**Records shown:**
▽
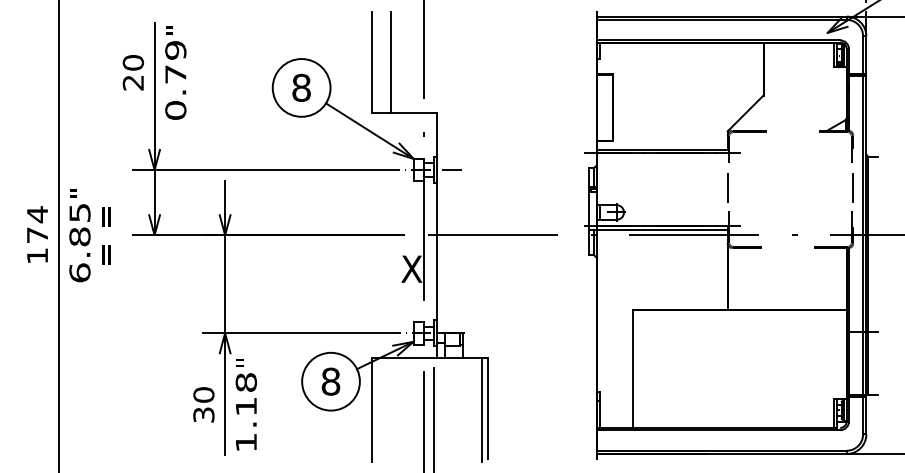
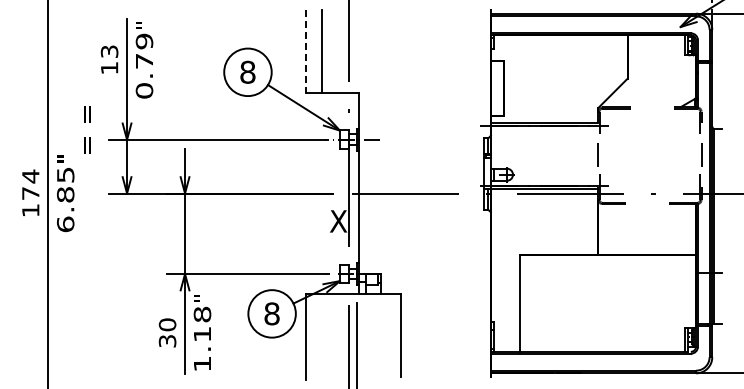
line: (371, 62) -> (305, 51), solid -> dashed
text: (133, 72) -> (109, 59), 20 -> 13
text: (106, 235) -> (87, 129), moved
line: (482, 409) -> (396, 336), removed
△
▽
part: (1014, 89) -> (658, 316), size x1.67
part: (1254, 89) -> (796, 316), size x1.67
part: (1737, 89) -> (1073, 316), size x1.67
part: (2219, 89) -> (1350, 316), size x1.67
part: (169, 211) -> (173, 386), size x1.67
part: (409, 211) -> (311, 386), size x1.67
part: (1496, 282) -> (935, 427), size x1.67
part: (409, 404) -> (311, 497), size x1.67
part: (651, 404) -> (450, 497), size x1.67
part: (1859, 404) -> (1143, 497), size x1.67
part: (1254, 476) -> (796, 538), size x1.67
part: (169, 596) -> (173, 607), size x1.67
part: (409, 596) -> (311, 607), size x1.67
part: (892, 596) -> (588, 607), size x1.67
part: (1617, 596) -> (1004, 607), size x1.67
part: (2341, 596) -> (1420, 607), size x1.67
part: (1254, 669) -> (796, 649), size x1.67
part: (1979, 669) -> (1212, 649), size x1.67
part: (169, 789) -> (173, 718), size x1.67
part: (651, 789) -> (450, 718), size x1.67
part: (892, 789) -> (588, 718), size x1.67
△
▽
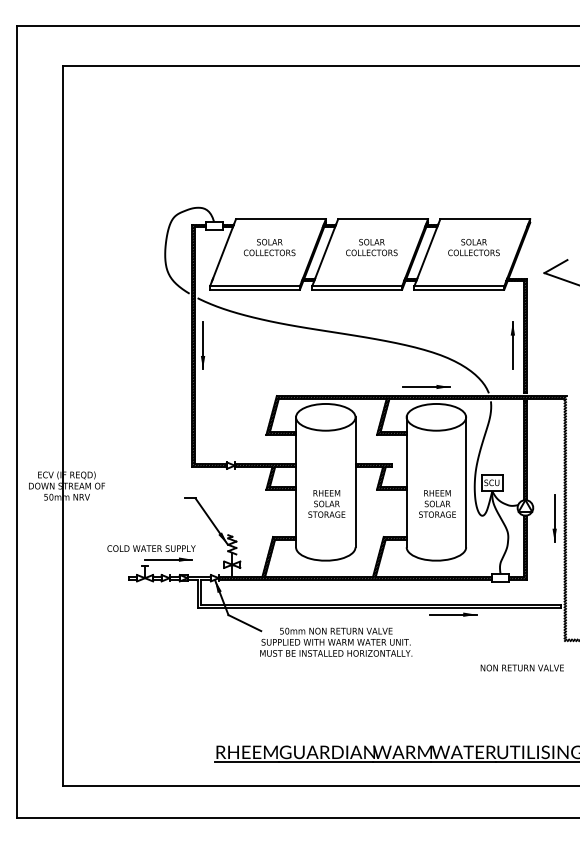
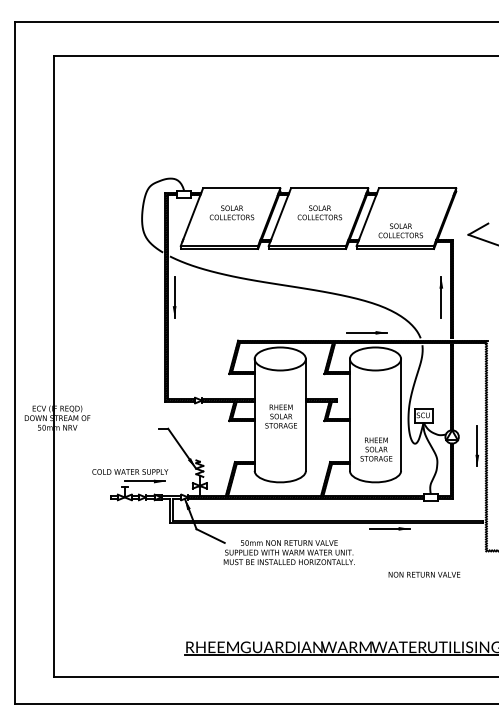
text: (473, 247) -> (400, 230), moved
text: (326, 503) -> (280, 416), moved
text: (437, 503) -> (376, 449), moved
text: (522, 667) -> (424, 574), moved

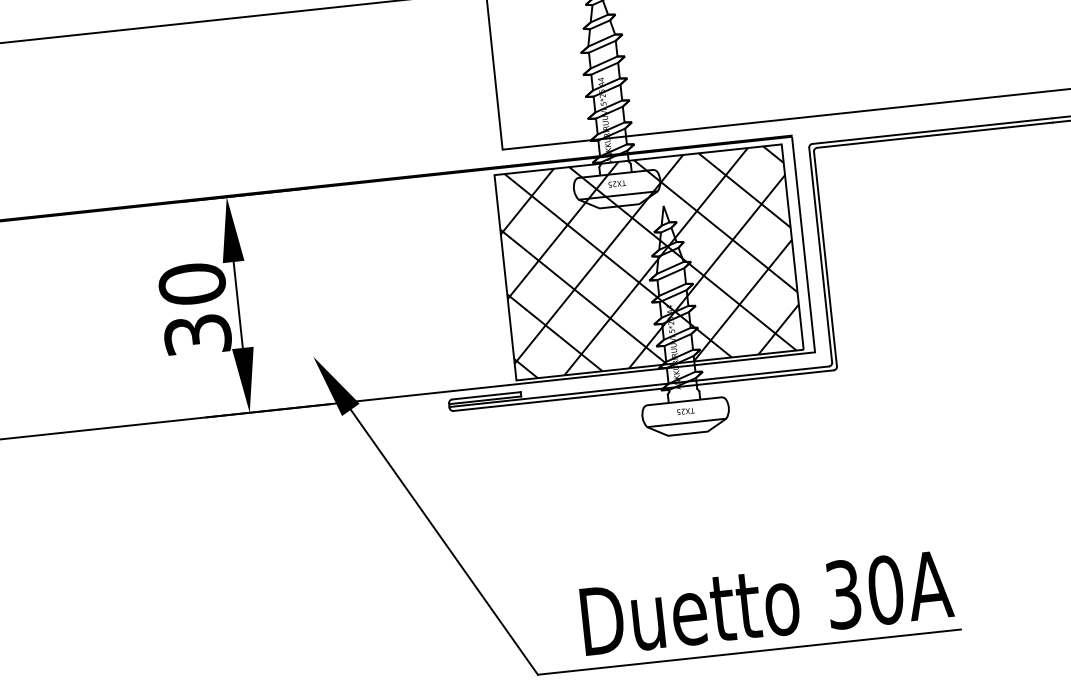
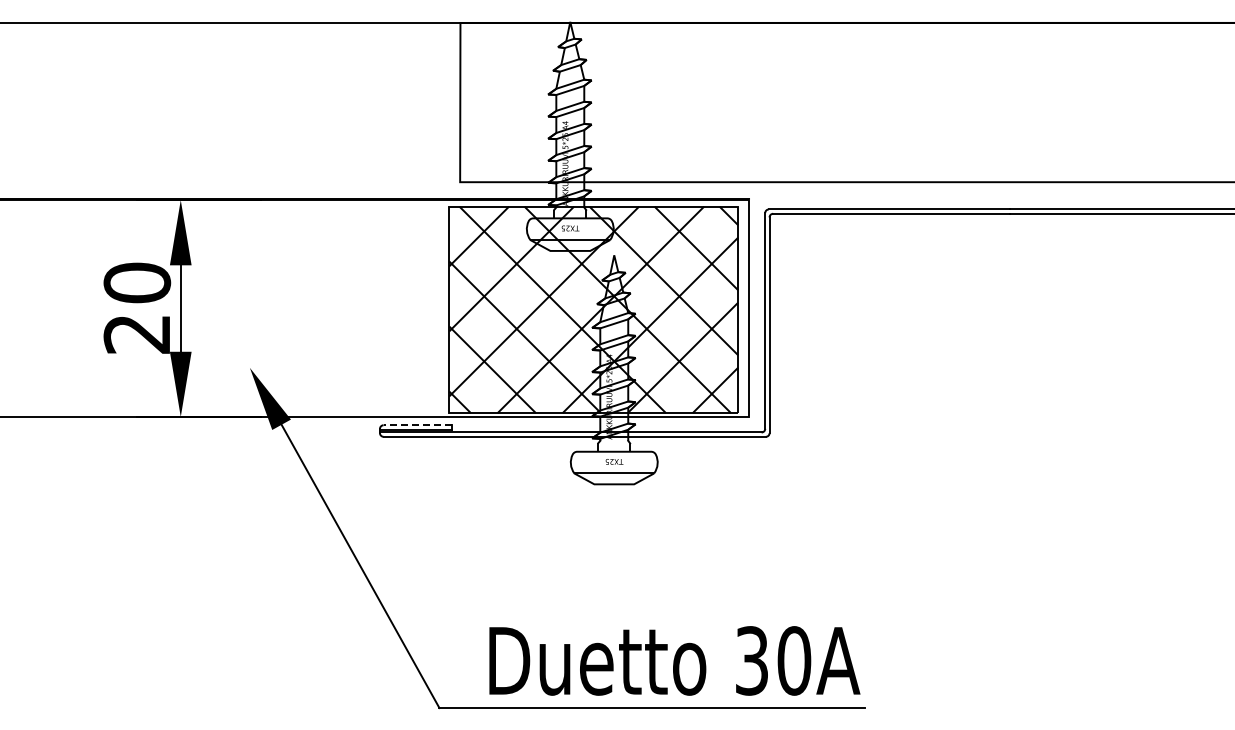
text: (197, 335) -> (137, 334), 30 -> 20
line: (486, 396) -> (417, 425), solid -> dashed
△
Please go through the data above and copy each line containing the word "solid".

line: (371, 62) -> (305, 51), solid -> dashed
line: (486, 396) -> (417, 425), solid -> dashed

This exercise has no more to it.